Web & communication software

What's Up With the Search Limits on Twitter?

Why on Earth would Twitter limit the number of Twitter searches a Twitter user may conduct -- a typical user, such as yours truly, not some resource-piggy third-party app or bot?

And, why on Earth would one of the most talked-about companies on the Internet make it so darn difficult to get an answer to such simple question?

Let's start with the first question first: Last Friday afternoon I was doing what Twitter insists it wants me to do, namely trying to find friends and acquaintances who are also Twitter users so that we can "follow" each other's "tweets," those tiny little messages that consume no more than 140 characters. Twitter provides a search box expressly for this purpose.

"Let's see," I would say to myself, "I wonder if my old pal Phil Intheblank is on Twitter." I'd type "Intheblank" into the search box, hit enter, and more times than not turn up nothing. On a few tries I'd find Phil or Bob or Sally and add them to my "follow" list. I did this maybe 15 to 20 times (I wasn't counting) over the course of maybe 15 to 20 minutes (I wasn't keeping track) before getting this message in response to my last query: "Sorry, you've reached your limit on searches for now."

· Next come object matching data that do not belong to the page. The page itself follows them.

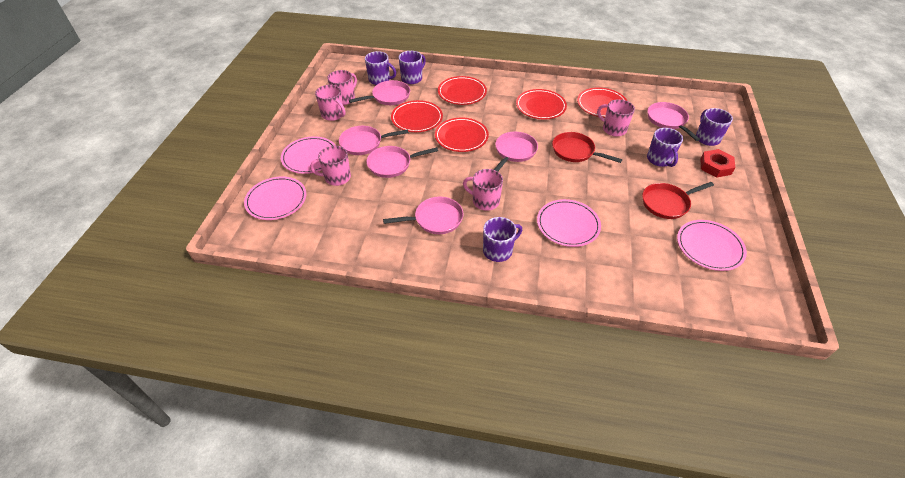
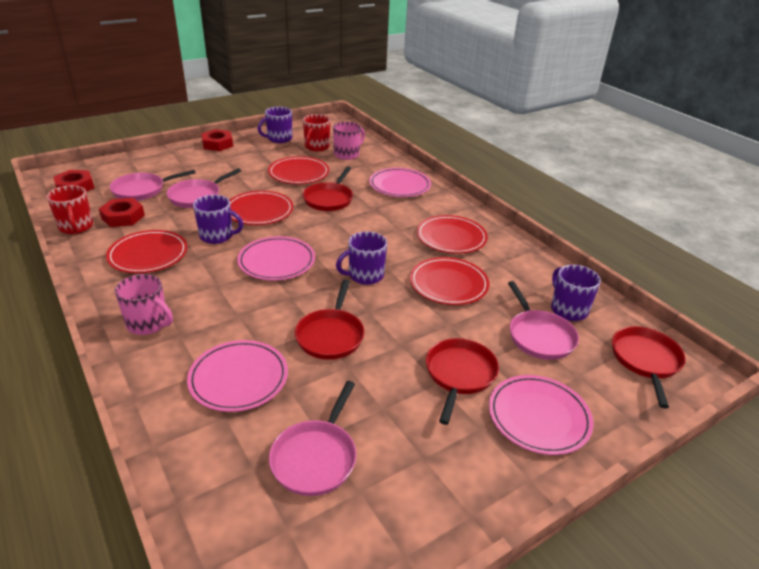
pink mug: 5 -> 2
pink pan: 6 -> 4
purple mug: 5 -> 4
red mug: 0 -> 2
red nut: 1 -> 3
red pan: 2 -> 4

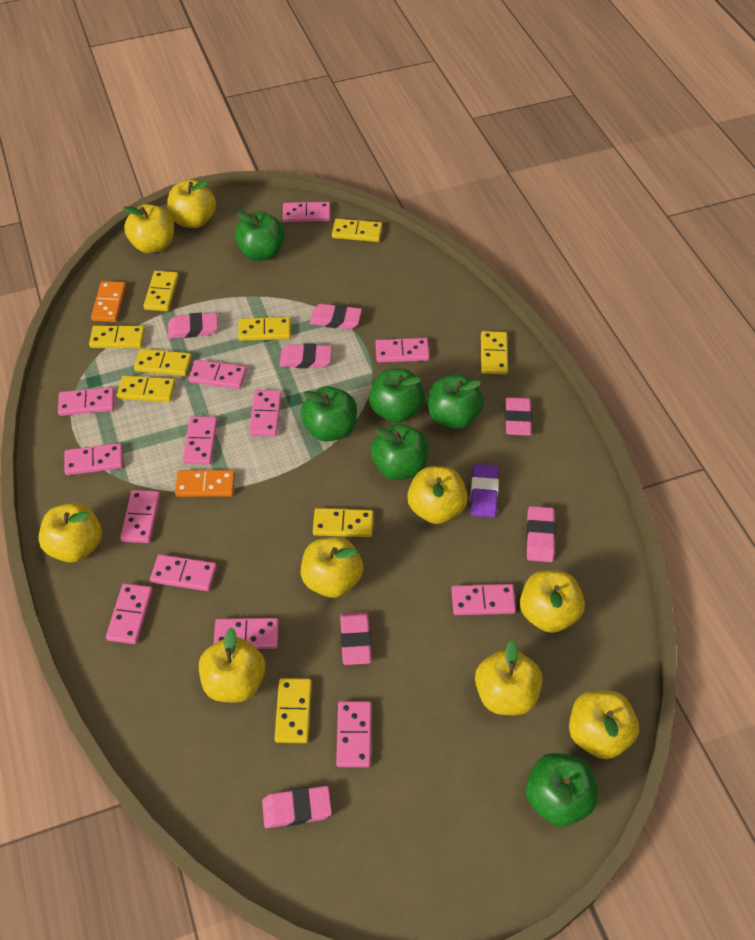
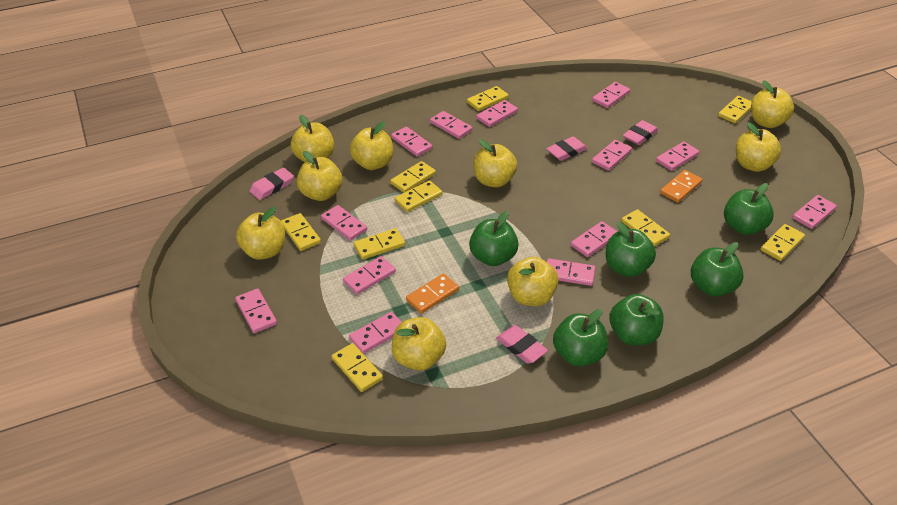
pink eraser: 7 -> 4
purple eraser: 1 -> 0

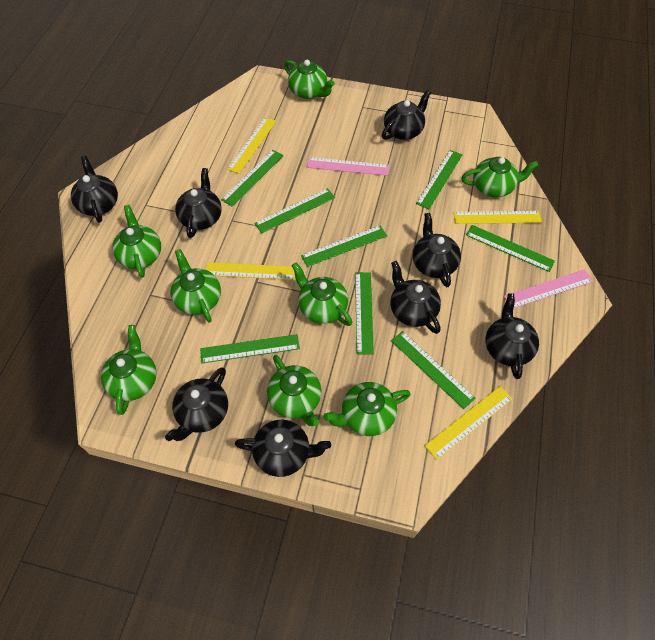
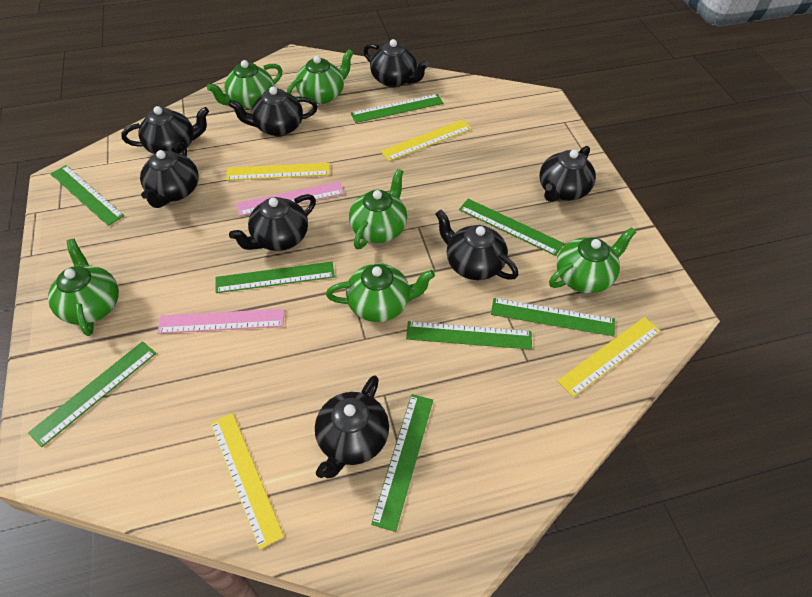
green teapot: 8 -> 6

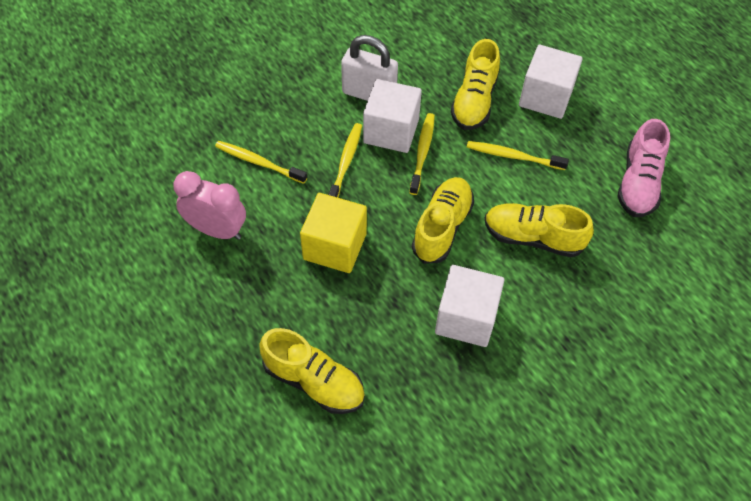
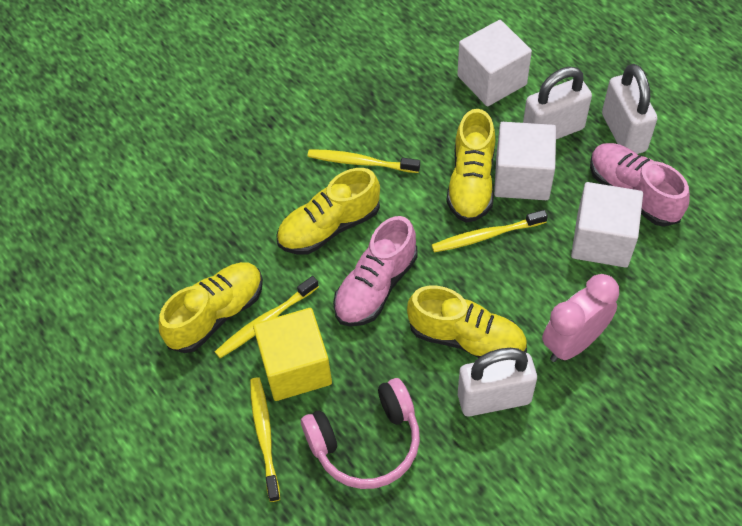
pink headphones: 0 -> 1
pink shoe: 1 -> 2
white padlock: 1 -> 3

Say what? It's Friday afternoon, news is slow, I'm trying my best to become a good Twitter citizen ... and you're cutting me off like some drunk who just fell off a bar stool? You can stuff your sorries in a sack, Twitter.

Pique and curiosity prompted me to take the next logical step for one seeking an answer to a question about Twitter while actually being on Twitter. I fired this tweet out to my vast (not so much) network of Twitter followers: "Twitter search just told me: 'Sorry, you've reached your limit on searches for now.' ... (Here I used a naughty three-letter acronym for expressing incredulity.) No, seriously, (repeat naughty acronym) A limit on searches?"

I received one reply from a long-time friend/journalist/Twitterer: "I don't understand the search limit. Have you found any coverage of that?"

No was my answer, although I had just started looking for such coverage -- or any kind of an answer. I immediately found nothing directly on point. Scanned the Twitter FAQ and saw some passages relative to limits, but they were about sending messages and interacting with the Twitter API, near as I could tell. As for limiting searches by an individual? If it's in there, I couldn't find it.

Two colleagues who have logged more Twitter time told me they had never encountered or heard of the search limit.

Others have had the pleasure, though, and they are asking the same question: Why? Twitter has another search box that promises you can "See what's happening right now." I entered "limit on searches" and that query turned up two full pages of Twitterers just as baffled as yours truly by this seemingly arbitrary roadblock. Here are a few quotes lodged since my plaintive tweet on Friday:

"I've reached my limit on searches; (There's that naughty three-letter acro again) I'm trying to add my social network; twitter FAIL."

"Apparently I've reached my limit on searches for the moment!"

"Twitter:"Sorry but u have reached your limit on searches for now" Tash:"What?! But... but *cry* why?! Whyyyyy?!""

"Twitter said "Sorry but u have reached your limit on searches for now" ooh, Twitter hates me :'("

I feel their pain, so the hunt for an answer would continue. I don't have any direct Twitter contacts. As noted earlier, I'm new to the service and have never had occasion to interview anyone from Twitter. The Twitter Web site offers no press contact (insert three-letter acro), so I resorted to filling out a user help request via their Web form. I quickly received an e-mail acknowledgement and tracking number so that I could keep up with Twitter's tireless efforts to address my inquiry.

That was Friday. Here on Tuesday afternoon that tracking number is all I have by way of a reply.

There's the telephone, I reminded myself yesterday. But Twitter does not provide any obvious phone number on its Web site (OK, OK, that acro is WTF, but you knew that already). However, I do know how to use The Google and found the digits there with little trouble. Called and got a recorded message: "Hi, this is Twitter. The best way to reach us is by e-mail, contact@twitter.com."

Yesterday I sent an e-mail with my questions about the search limit. Today, no reply.